Second, it creates a double fee market. Users pay a fee to the miner and the channel provider for giving them the liquidity. The fee to the channel provider is for bearing the risk of non-compliance and contract expiry as well as for providing liquidity. This double fee puts a strain on investors pockets as this protocol, which is meant for micropayments, extracts a larger fee than the layer 1 Bitcoin network.
Third, all channels are essentially centralized hubs. While the contracts enforced invoke a degree of trustless nature, it doesn’t change the fact that the channel system is centralized. It’s kind of like EOS where only 21 entities are allowed to produce blocks. The liquidity constraints of a channel hinder regular people from being able to open one. So when you put it all together, LN has centralized channel providers that are dominated by those who have enough capital to do so. At the same time, these individuals with significant capital to run channels are making even more money by collecting third party fees on top of the mining fee.
At the end of the analysis of both layer 0 and layer 2, I can say with full confidence by bias is toward layer 0 protocols. Layer 2 in this case has no quantifiable scaling metric to compare it to layer 0 on that basis. The drawbacks provided by layer 0 are only that all information is no longer stored on main blockchain, rather it is just verified ID’s that link to each block in the chain. Layer 2 on the other hand is riddled by issues.
Proponents of LN make the argument that Bitcoin is nascent and LN is even further nascent. But in all fairness, so are layer 0 networks. And in the same fairness, decentralized layer 0 like bloXroute isn’t ready yet. But when it is, it’s bound to be a game changer for scalability. Taking the case of Ethereum, implementing state sharding along with running bloXroute under the blockchain can lead it to drastically outperforming the likes of EOS, Zilliqa, Tron, and any other smart contract platform.

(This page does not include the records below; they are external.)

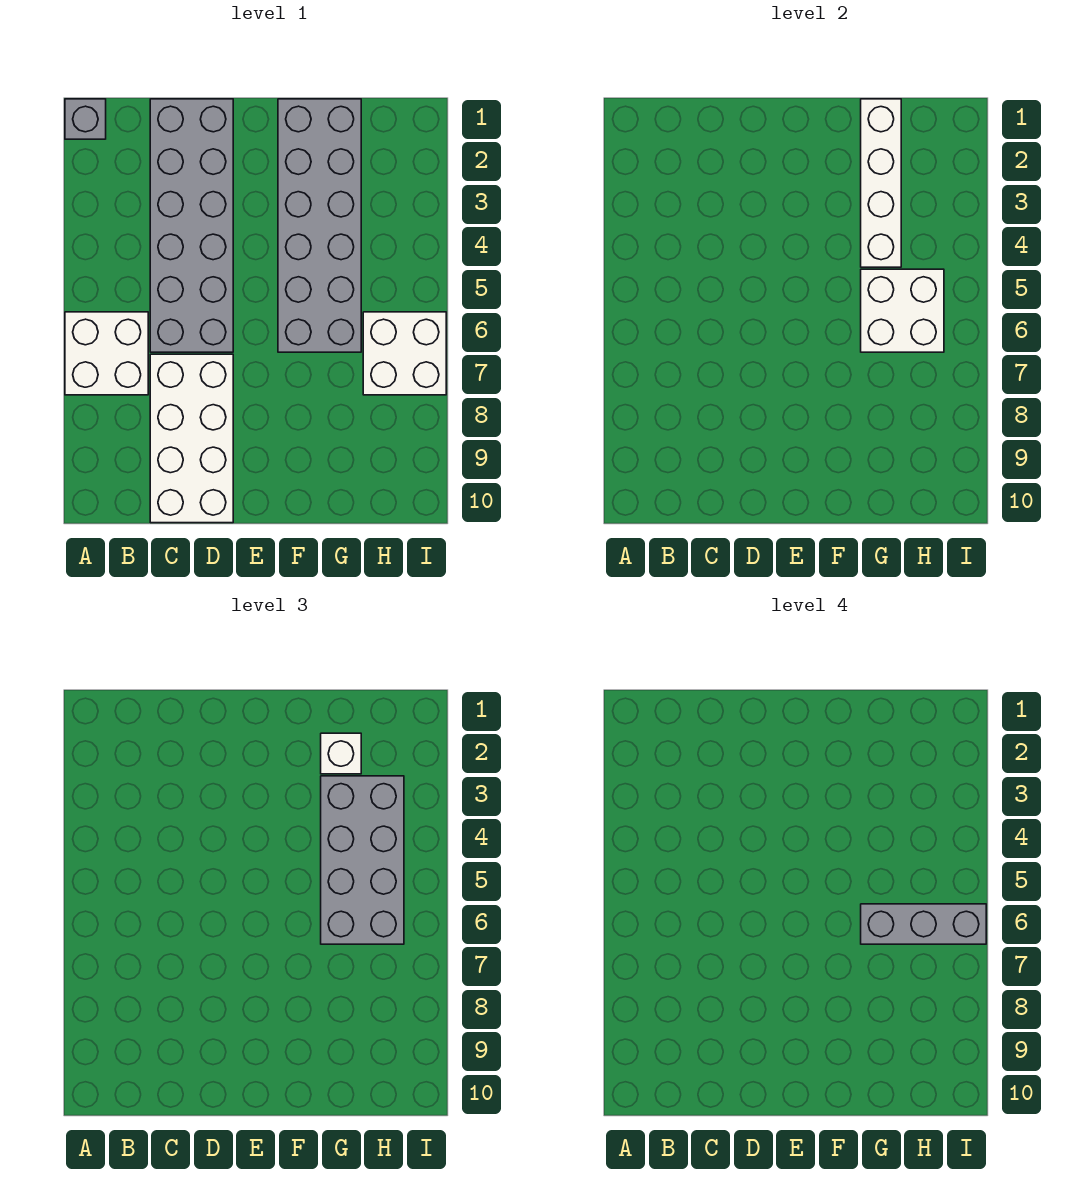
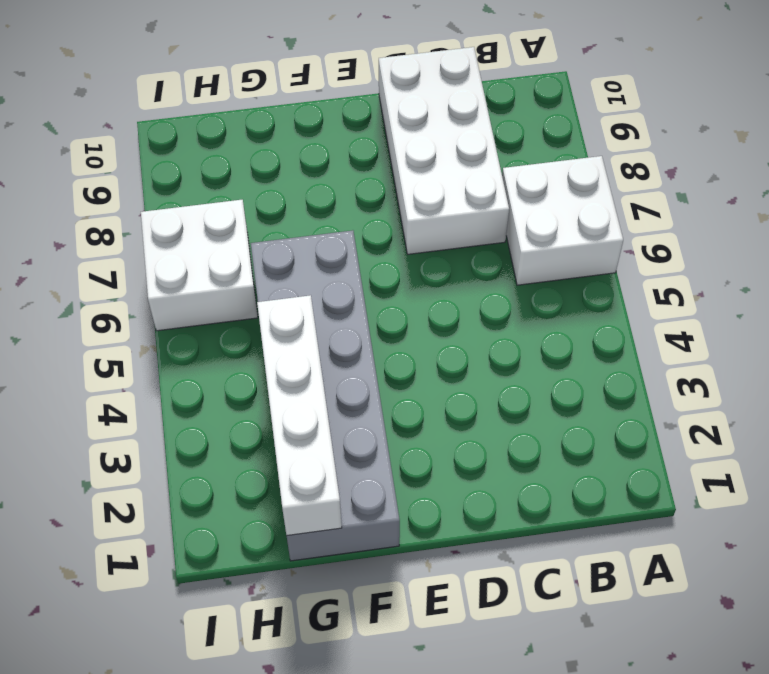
none -> grey brick A1 level 1
none -> grey brick C1:D6 level 1

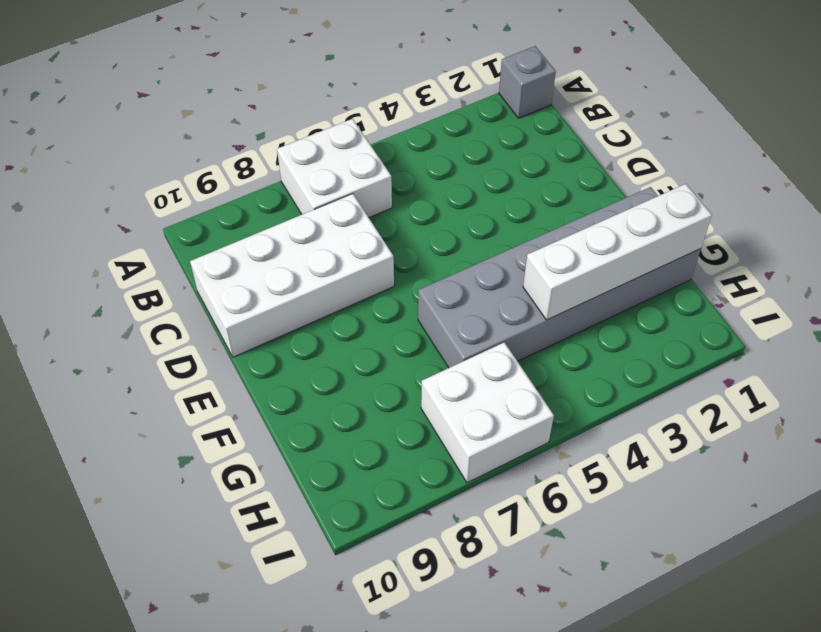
none -> grey brick C1:D6 level 1
none -> white brick G5:H6 level 2

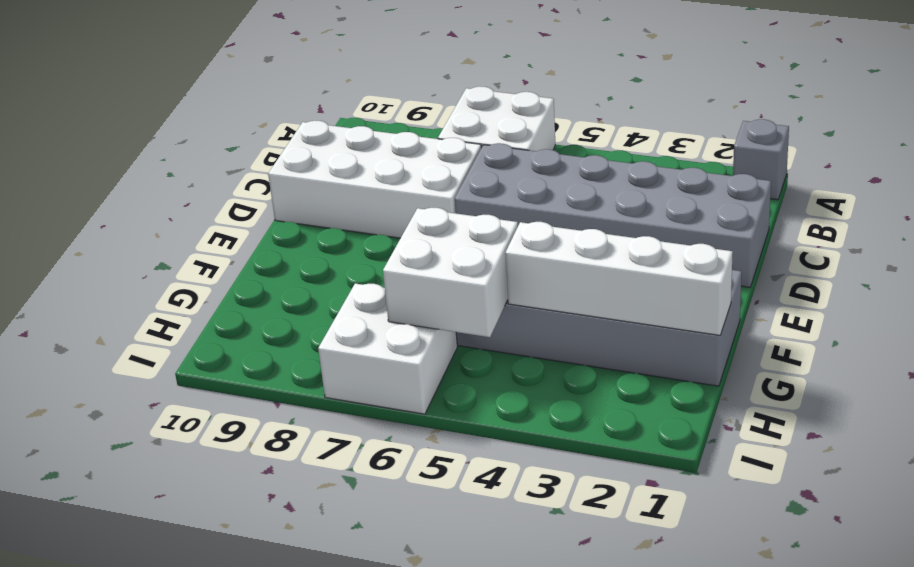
none -> white brick G2 level 3
none -> grey brick G3:H6 level 3

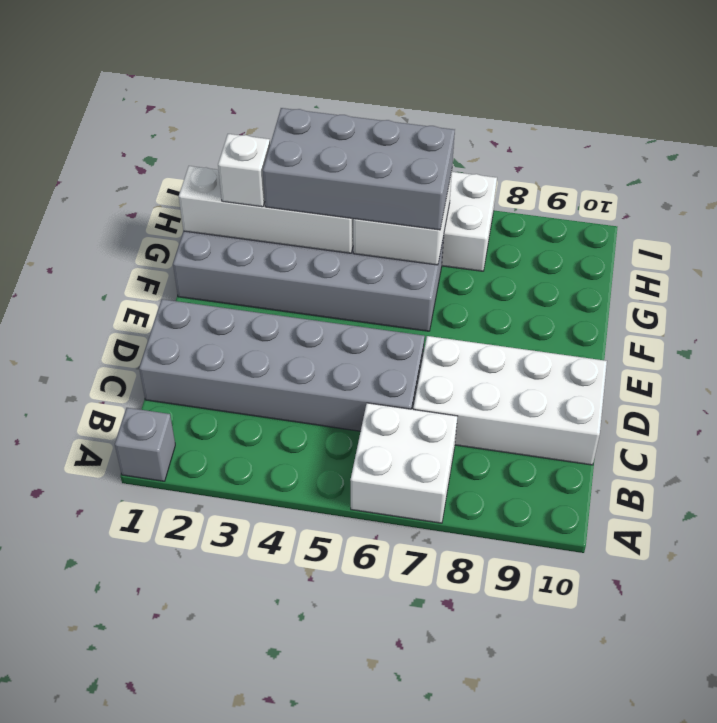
none -> grey brick G6:I6 level 4

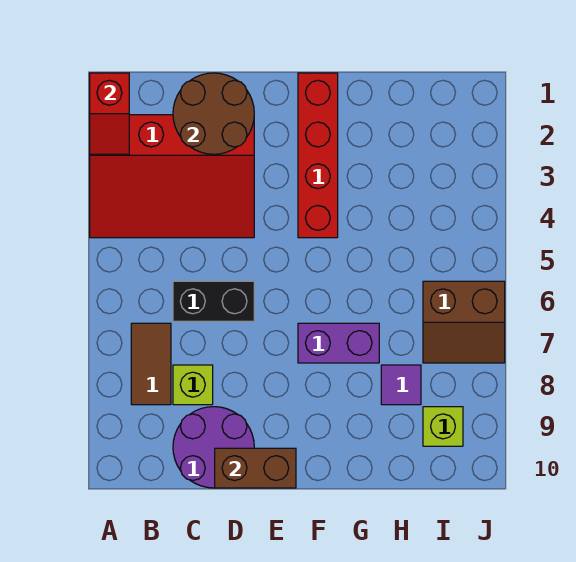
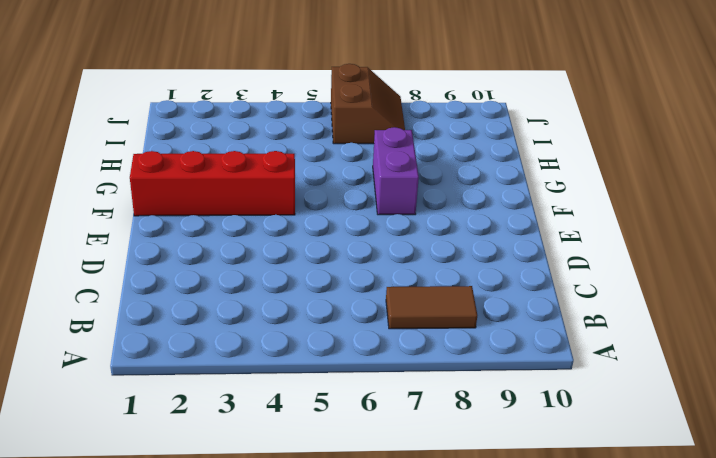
none -> red slope A2:D4 level 1 top 2
none -> black brick C6:D6 level 1
none -> lime brick C8 level 1

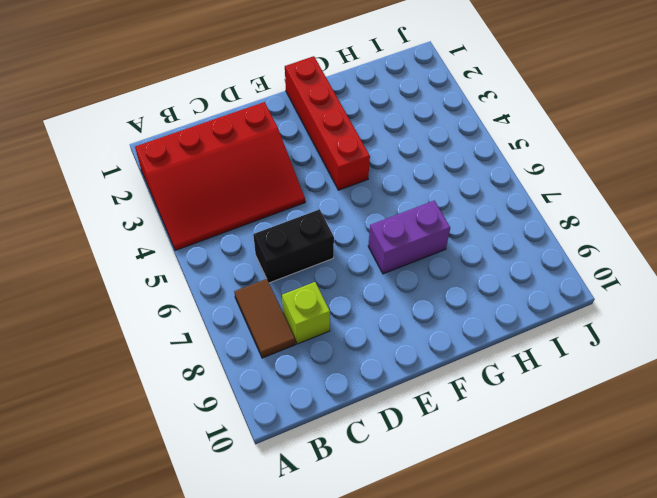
none -> purple round brick C9:D10 level 1
none -> purple tile H8 level 1
none -> brown slope I6:J7 level 1 top 6

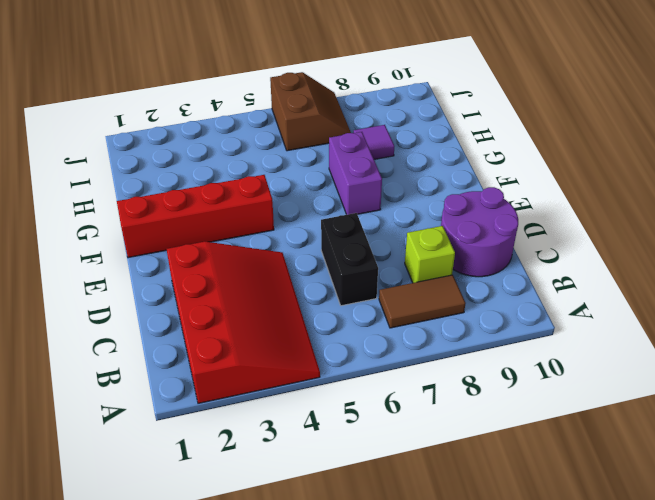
none -> lime brick I9 level 1
none -> red slope A1:A2 level 2 top 1
none -> brown round brick C1:D2 level 2

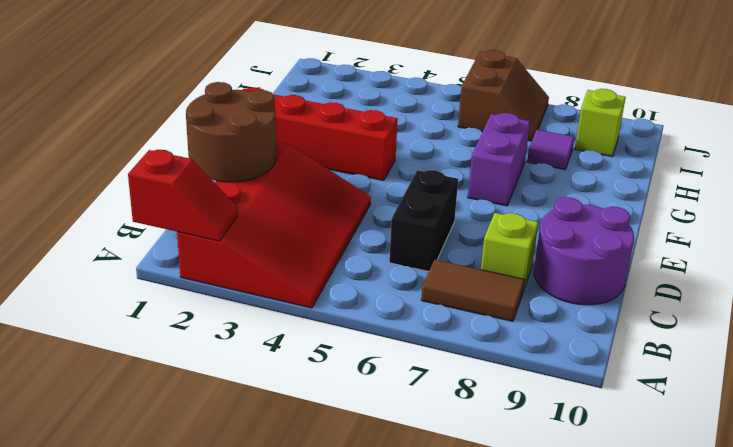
none -> brown brick D10:E10 level 2

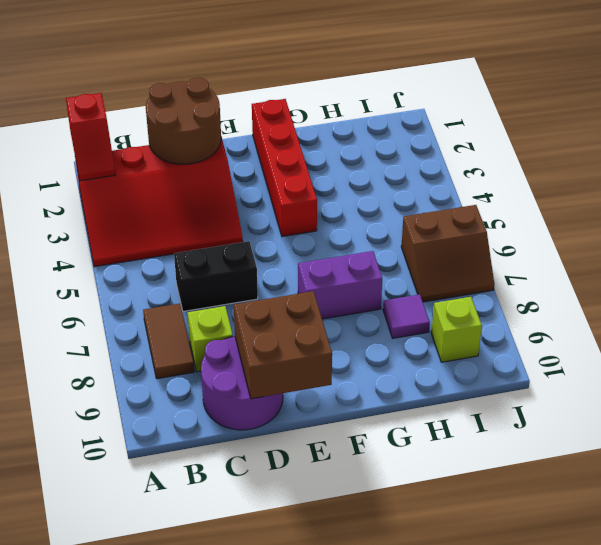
brown brick D9:E10 level 2 -> brown brick D10:E10 level 2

While it is easy to pick sides, it’s important to understand both these solutions are integral to the growth of the network and the industry. All 3 layers are crucial for cryptocurrency to scale into a global system that can be used and sustained by the world. The recent saga with BSV has shown us that cryptocurrency is not about competition, intimidation, and fear. The essence of it is co-operation. Understanding that we are a part of collective that is developing and adopting technology that will change the world is what should keep us moving. While some healthy competition is necessary to keep everyone on their toes and make sure the best technology is rewarded, it is important for issues like the Parity-conflict in Ethereum, that are miniscule in comparison to the social breakthroughs cryptocurrency can bring, to be toned down for the collective good.
As a conclusion, all 3 layers will play a colossal role in developing the technology. Keeping an open mind and accepting third party perspective are the most important traits for any cryptocurrency analyst and developer.